October 2001
Crisis Knows No BoundariesThe September 11 terrorist attack on New York and
Washington, D.C., that shocked the nation and the world hit MTC with a special force. Our
counterpart agency in New York, the New York Metropolitan Transportation Council, or NYMTC,
had its offices on the 82nd floor of One World Trade Center, perilously close to the
90th-floor crash-impact location. Fortunately, even miraculously, most NYMTC staffers
survived the attack, with some sustaining minor injuries. But three employees did not make
it out of the doomed structure. To our sister agency and the victims' survivors -- and to
the thousands of other affected families -- MTC extends its deepest sympathy.

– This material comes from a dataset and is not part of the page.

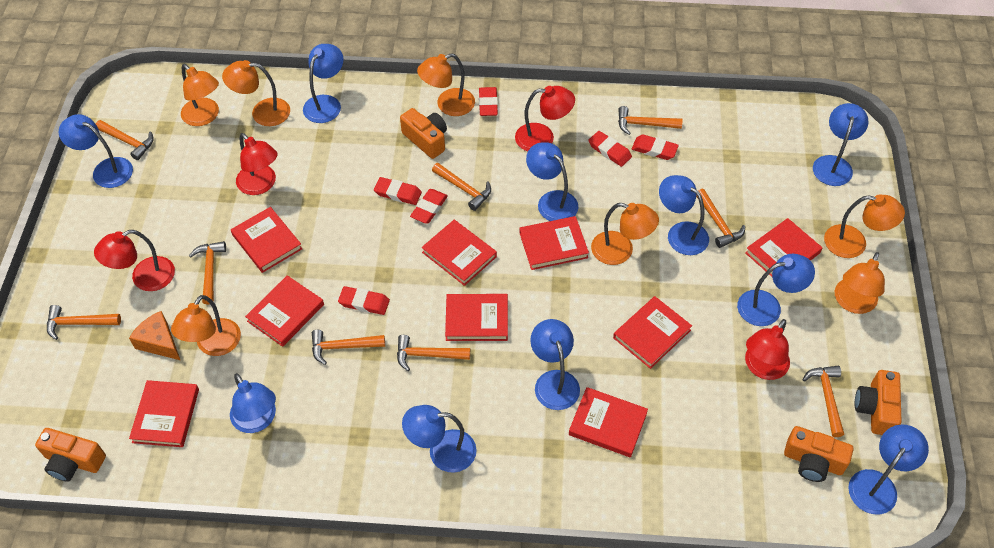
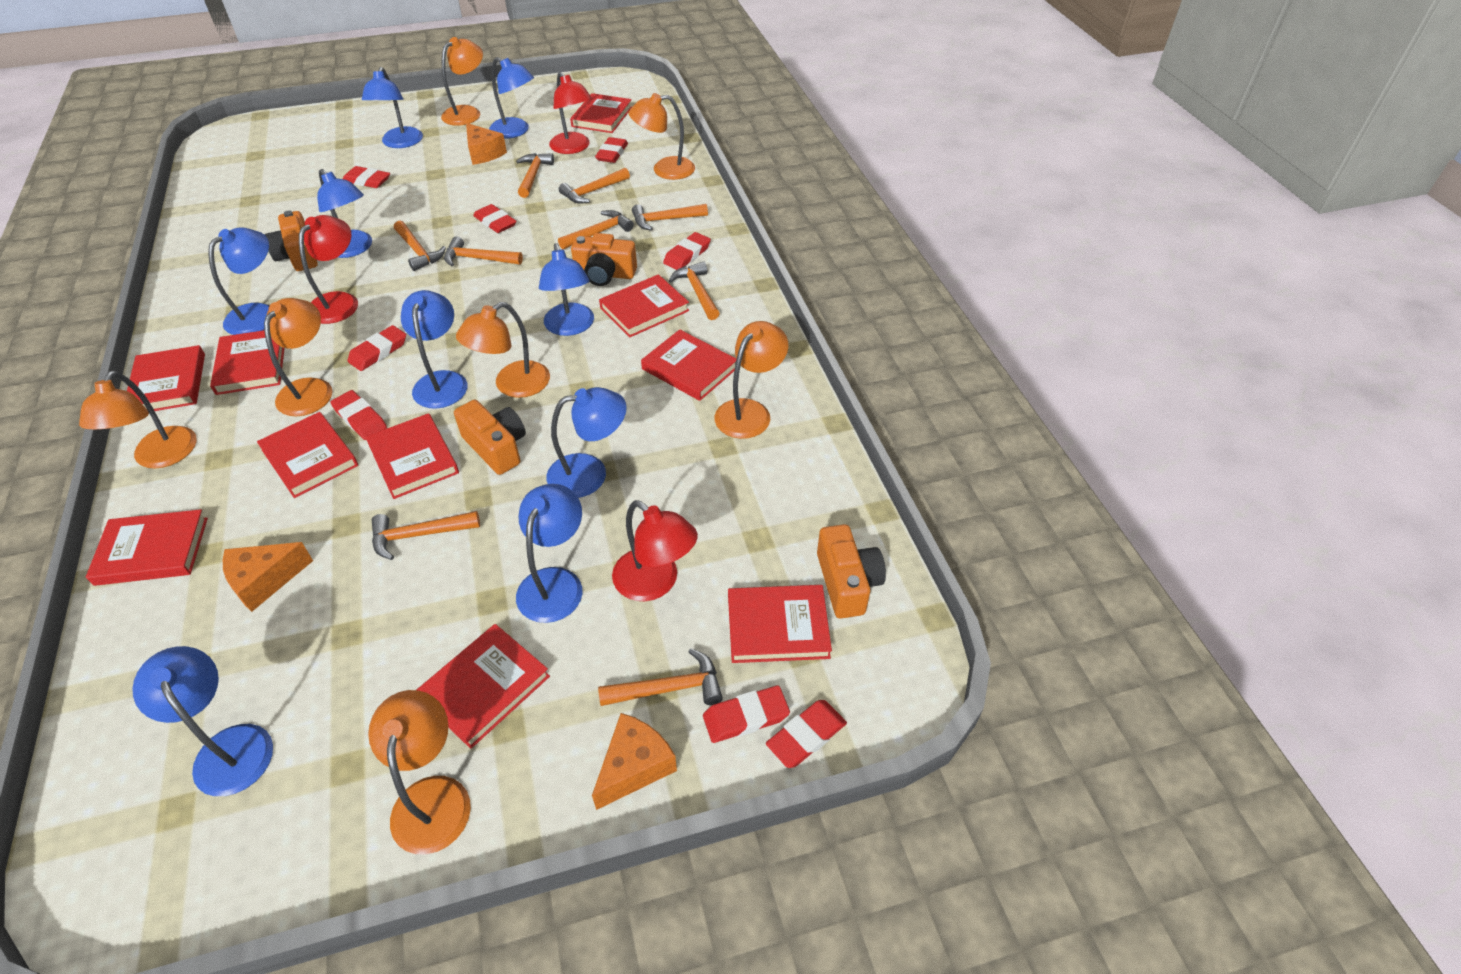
blue lamp: 10 -> 9
orange cheese: 1 -> 3
red book: 9 -> 10
red eraser: 6 -> 8
red lamp: 4 -> 3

This frightful disaster literally came out of the blue and shook a great city to its
very core. Not only was there no warning, there was not even an awareness of the potential
danger. And yet it serves to remind us that we in the Bay Area live with a very real and
well-known threat -- not from the skies but from deep inside the earth. This is earthquake
country, and we must be prepared for the "Big One," which seismologists tell us is not only
possible but highly likely to strike within the next 30 years.
MTC takes earthquake preparedness seriously -- never more so than in the month of
October, when 12 years ago the Loma Prieta quake struck the region, destroying the Cypress
Freeway in Oakland and severing a section of the San Francisco-Oakland Bay Bridge. This
month we are again conducting our annual earthquake response training for MTC staff, so the
agency can ably play the role of regional transportation information clearinghouse in the
event of a large earthquake or other major emergency, natural or otherwise. Caltrans, Bay
Area transit operators and other transportation partners also participate in this
training.
Together, we are honing our ability to cope with an event that we can neither predict
nor take steps to avoid. The unthinkable catastrophe that befell New York and our
colleagues at the NYMTC sharpens our appreciation for just how important this task is.